Based on the eponymous BBC series, created by Peter Moffat and subsequently its American remake ‘The Night Of’, aired on HBO, the 10 episode Hotstar Special ‘Criminal Justice’ manages to pique your attention, despite having a tailor-made premise which could’ve been brilliant. It falls short of expectations, after showing glimpses of its ingenuity. Several problems mar the narrative, the writing being a major one. But individual performances make the show watchable, with actors like Vikrant Massey and Pankaj Tripathi becoming the steerers of this sinking ship.
The story begins with the alleged rape and murder of a rich heiress, last seen with an app cab driver. Circumstantial evidence point fingers towards the driver who pleads innocence. In ten episodes, which spans across twenty-two months, the story revolves around the case and the driver’s life inside the prison. Conceptualised from its American counterpart, ‘Criminal Justice’ has been heavily Indianised for the Desi viewer. By doing this, the show adopts a 70s revenge drama view for its content. The initial few episodes highlight this aspect. This is pivotal because the first three episodes do test your patience. The actors ham, the murder occurs in the first episode itself leaving nothing to the imagination, high pitched background score, which frankly is pure noise, eventually starts to lose steam. It’s the fourth episode when the series becomes gripping. If you can withstand the ordinary with patience, the good stuff follows later on.

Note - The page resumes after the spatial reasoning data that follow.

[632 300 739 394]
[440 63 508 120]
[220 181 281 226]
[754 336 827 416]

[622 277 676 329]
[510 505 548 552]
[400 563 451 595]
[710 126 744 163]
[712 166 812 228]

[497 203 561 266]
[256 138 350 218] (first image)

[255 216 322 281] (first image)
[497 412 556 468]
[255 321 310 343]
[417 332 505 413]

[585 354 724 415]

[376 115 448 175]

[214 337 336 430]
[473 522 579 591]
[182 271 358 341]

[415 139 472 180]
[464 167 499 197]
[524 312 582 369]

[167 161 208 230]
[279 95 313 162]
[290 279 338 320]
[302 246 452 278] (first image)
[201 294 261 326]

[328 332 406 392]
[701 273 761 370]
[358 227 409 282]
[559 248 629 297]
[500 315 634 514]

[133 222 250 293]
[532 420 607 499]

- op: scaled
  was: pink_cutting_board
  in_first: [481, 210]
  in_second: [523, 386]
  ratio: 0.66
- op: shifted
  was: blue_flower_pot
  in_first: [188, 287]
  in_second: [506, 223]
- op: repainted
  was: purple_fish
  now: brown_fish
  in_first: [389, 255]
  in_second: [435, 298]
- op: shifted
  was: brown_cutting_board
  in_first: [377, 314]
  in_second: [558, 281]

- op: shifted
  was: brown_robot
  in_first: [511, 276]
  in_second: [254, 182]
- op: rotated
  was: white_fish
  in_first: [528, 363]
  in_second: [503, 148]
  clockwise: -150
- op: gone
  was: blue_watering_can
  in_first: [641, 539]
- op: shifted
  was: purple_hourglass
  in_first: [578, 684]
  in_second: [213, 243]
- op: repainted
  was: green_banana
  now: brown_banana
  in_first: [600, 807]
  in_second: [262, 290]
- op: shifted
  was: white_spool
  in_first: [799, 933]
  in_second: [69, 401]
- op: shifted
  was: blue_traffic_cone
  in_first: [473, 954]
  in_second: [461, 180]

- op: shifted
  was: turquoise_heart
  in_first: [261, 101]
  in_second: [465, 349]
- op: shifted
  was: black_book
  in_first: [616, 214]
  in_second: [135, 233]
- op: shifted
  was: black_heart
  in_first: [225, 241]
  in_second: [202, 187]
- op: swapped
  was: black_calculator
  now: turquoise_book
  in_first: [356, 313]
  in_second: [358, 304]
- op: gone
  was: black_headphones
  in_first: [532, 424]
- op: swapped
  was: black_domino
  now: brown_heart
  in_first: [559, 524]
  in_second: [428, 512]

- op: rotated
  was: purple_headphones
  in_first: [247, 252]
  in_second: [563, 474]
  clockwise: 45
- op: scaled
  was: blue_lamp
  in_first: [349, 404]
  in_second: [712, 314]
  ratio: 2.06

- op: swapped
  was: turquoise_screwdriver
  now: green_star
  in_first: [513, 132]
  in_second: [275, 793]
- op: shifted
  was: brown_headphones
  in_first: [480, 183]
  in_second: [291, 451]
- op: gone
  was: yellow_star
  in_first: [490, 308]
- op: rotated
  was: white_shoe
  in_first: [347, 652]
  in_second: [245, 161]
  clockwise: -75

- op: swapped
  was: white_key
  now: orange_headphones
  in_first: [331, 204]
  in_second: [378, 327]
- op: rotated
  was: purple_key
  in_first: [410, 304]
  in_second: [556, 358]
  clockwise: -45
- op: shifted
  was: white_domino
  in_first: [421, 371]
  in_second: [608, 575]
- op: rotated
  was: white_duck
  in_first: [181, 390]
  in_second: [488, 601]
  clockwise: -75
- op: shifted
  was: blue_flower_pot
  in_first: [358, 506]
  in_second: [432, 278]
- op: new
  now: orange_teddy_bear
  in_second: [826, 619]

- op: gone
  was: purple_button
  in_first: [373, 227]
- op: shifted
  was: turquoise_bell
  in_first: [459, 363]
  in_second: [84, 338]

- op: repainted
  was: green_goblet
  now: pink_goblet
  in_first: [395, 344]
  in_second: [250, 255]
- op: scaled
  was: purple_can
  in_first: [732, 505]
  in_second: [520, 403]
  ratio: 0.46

Vikrant Massey, the current heartthrob of parallel cinema gets a meaty role. He plays Aditya, an MBA student and part-time cab driver who gets into trouble, after what seems a harmless app cab pickup. He gets immersed in his role and gives a riveting performance. The fifth episode has his monologue as he puts his side of the story to the court. This one scene lets you know, how gifted this actor is. His character goes in a sea of changes, as he evolves into a hardened man, from a fun loving regular person. The other anchor of this ship is the versatile Pankaj Tripathi, one of the best actors of this country, today. Presented in a caricature of a bumbling lawyer, who suffers from a severe Eczema, he is just fabulous! Beneath the fool that he seems, the character presents multiple layers of a personality that knows how the legal system works in this country. Anupriya Goenka plays Aditya’s lawyer and Pankaj Saraswat plays the honest police officer who believes Aditya is the killer. Both are decent in their respective roles.
Jackie Shroff plays Mustafa, Aditya’s guardian angel inside the prison and comes as a fresh breath of air. His character has the right amount of cockiness and a ‘bindaas bhidu’ attitude that he has imbibed in his real-life persona. Dibyendu Bhattacharya plays Layak, a prison inmate and Aditya’s nemesis. His character, an ode to Nawazuddin’s role in Sriram Raghavan’s ‘Badlapur’ is a heinous man, who sets his eye on Aditya from day one. Mita Vashisht, who vanishes after episode five, is decent. So are rest of the cast, who frankly are there but don’t do much. Rucha Inamdar as Aditya’s sister has a separate storyline, where she’s struggling in her marital life. It looks like, the directors (Tigmanshu Dhulia for the first two episodes and Vishal Furia for rest) and the writer Shridhar Raghavan wanted to push in materials which just doesn’t fit into the ten episodes. So in the final product, everything looks rushed in.
To be honest, ‘Criminal Justice’ is a pale shadow of its original content. It neither has the grip of ‘Mindhunter’ nor has the complicated yet excellent character development of ‘Broadchurch’. For the Indian viewer, it will be just another show about crime, a well-off cousin of the pathetic Crime Patrol show that airs on Sony Network. Watch the show only for its lead cast and their individual performances.
‘Criminal Justice’ now streaming on Hotstar Specials.